C’est la lecture du poème liminaire, où j’ai retrouvé l’inspiration des textes « poétiques » que j’écrivais vers l’âge de mes 20 ans (révolus depuis 20 ans…), qui m’a incité à me plonger dans cette mince plaquette qui se place sous l'égide de Baudelaire « N’importe où ! Pourvu que ce soit hors de ce monde ! ». Ce premier texte du recueil est un poème en prose qui évoque le désir d’ailleurs, lancinant dans le cœur de tout jeune adulte au sortir de l'adolescence, et d’une vie plus intense que la morne banalité de notre quotidien englué dans la répétition des jours et l’asphalte des villes, où se presse une foule de passants anonymes.

Les passants météores défilent à corps perdu au pied de la butte éthérée. Leurs poches débordent d’amertume (…) Bientôt, les lampadaires exultent et les enfants se taisent. Les étoiles s’inclinent à l’heure où la ville revêt sa morne chape transpercée de buildings. De pâles lueurs s’échappent des fenêtres embuées et de frêles bouffées des cheminées ensommeillées. S’entassent les rêves dans les cours étroites au ciel sans issue. Il ne fait plus bleu, l’anthracite a gagné les toitures endolories. Les pierres englouties par les pluies irascibles recrachent l’oxyde des automnes passés. Septembre se souvient.

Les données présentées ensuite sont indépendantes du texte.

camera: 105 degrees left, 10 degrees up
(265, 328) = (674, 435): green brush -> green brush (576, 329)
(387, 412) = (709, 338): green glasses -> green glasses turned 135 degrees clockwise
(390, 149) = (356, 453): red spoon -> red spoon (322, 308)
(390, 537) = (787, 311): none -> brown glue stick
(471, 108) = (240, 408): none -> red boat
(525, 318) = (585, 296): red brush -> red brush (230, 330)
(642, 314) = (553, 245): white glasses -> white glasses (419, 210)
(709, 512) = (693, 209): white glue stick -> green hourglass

Ce thème récurrent, qui hante le recueil, est décliné sous de nombreuses formes dans des poèmes en prose et des poèmes rimés, aux formes classiques (sonnets, etc.). L’auteure, que je ne connais pas et dont l’âge n’est pas indiqué, est sans aucun doute assez jeune car les thèmes du recueil et les procédés de son écriture poétique (notamment une utilisation un peu forcée et imparfaitement maîtrisée de la versification en alexandrins) attestent d’une voix qui cherche encore les moyens de faire entendre ses accents, intimes et personnels, pour restituer la densité de moments intensément vécus ou ressentis au plus profond d’elle. Il lui faudra faire l’effort de renoncer aux formes fixes qui l’enferment dans un carcan et ôtent de la spontanéité à son écriture, dont la poésie se manifeste avec beaucoup plus de naturel et d'impact, grâce à des images justes, et même avec davantage de musicalité, dans les textes en prose ou en vers libres ou dans quelques vers alexandrins rejetés hors des poèmes.

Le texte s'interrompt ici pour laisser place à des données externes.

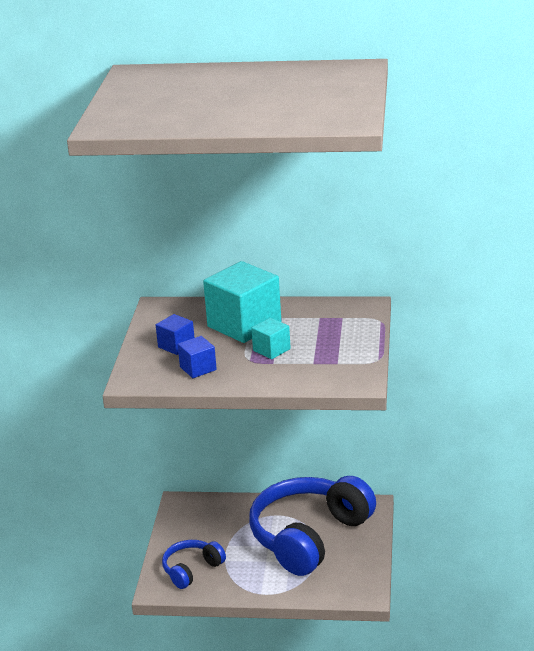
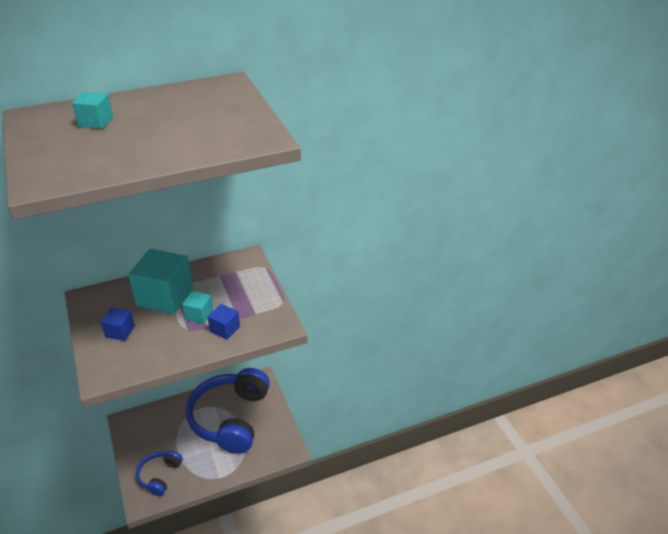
camera: 30 degrees left, 10 degrees up
(192, 85) = (96, 122): none -> turquoise cube
(198, 368) = (150, 349): blue cube -> blue cube (225, 329)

Elle s’est endormie un soir, il était bien trop tôt.
Je me suis réveillée sur l’autre continent dans un rêve incolore, à l’heure où les souvenirs s’étaient enfuis déjà. L’été avait filé et ne reviendrait pas.
Demain semblait si loin, quelle maudite impatience m’a fait courir plus vite !

**

Sourire figé
La lune retient son souffle

***
On a peut-être trop ici d’un cœur pour deux


La composition du recueil, divisé en quatre parties intitulées selon les signes cardinaux (en écho au titre), s’attache essentiellement à la dualité Nord/Sud. On devine, à la lecture des poèmes qui se font écho, que l’auteure, vraisemblablement originaire du Maroc (tant sont nombreuses les références à Tanger), a vécu la double épreuve d’un déracinement, hors d’un pays dont elle garde la nostalgie, et d’une immersion, brutale et violente, dans la jungle de béton d’une ville, où elle s’est sentie perdue au milieu d’une foule d’autres êtres également perdus (cf ses multiples évocations du quartier de la goutte d’Or). La déréliction nourrit cette poésie, qui avoue les désirs de départ, les rêves d’ailleurs (par le biais du rêve et des images inspirées par la nature, très présente dans le recueil) et les désillusions du réel, comme pour les transcender. Néanmoins, il n’y a là aucun épanchement larmoyant ni volonté d’apitoyer le lecteur. Au contraire, cette écriture, malgré ses défauts (de jeunesse ?) est touchante par l’espèce de foi confiante qui semble l’habiter, notamment l’amour de la poésie appliquée comme un baume sur les épreuves de la vie et capable de ré-enchanter le monde. Il est simplement dommage que l’auteure, au lieu de parler avec simplicité et sincérité à son lecteur, se soit attachée à des formes fixes qui s’apparentent parfois à des exercices d’écriture un peu maladroits (notamment dans la recherche des rimes, l’accolement quasi systématique d’un adjectif à tout substantif et l’utilisation un peu forcée des diphtongues et des « e » muets pour obtenir le bon compte des 12 pieds). Alors que l'auteure assume de s'exprimer à la 1ère personne, ce formalisme « académique » instaure une distance que n’annonçait pas le très beau dessin de couverture (une jeune femme nue en position fœtale, peinte dans un style d’enluminure persane, sur fond de vagues enroulées), qui suggérait tout à la fois la fragilité et le dévoilement.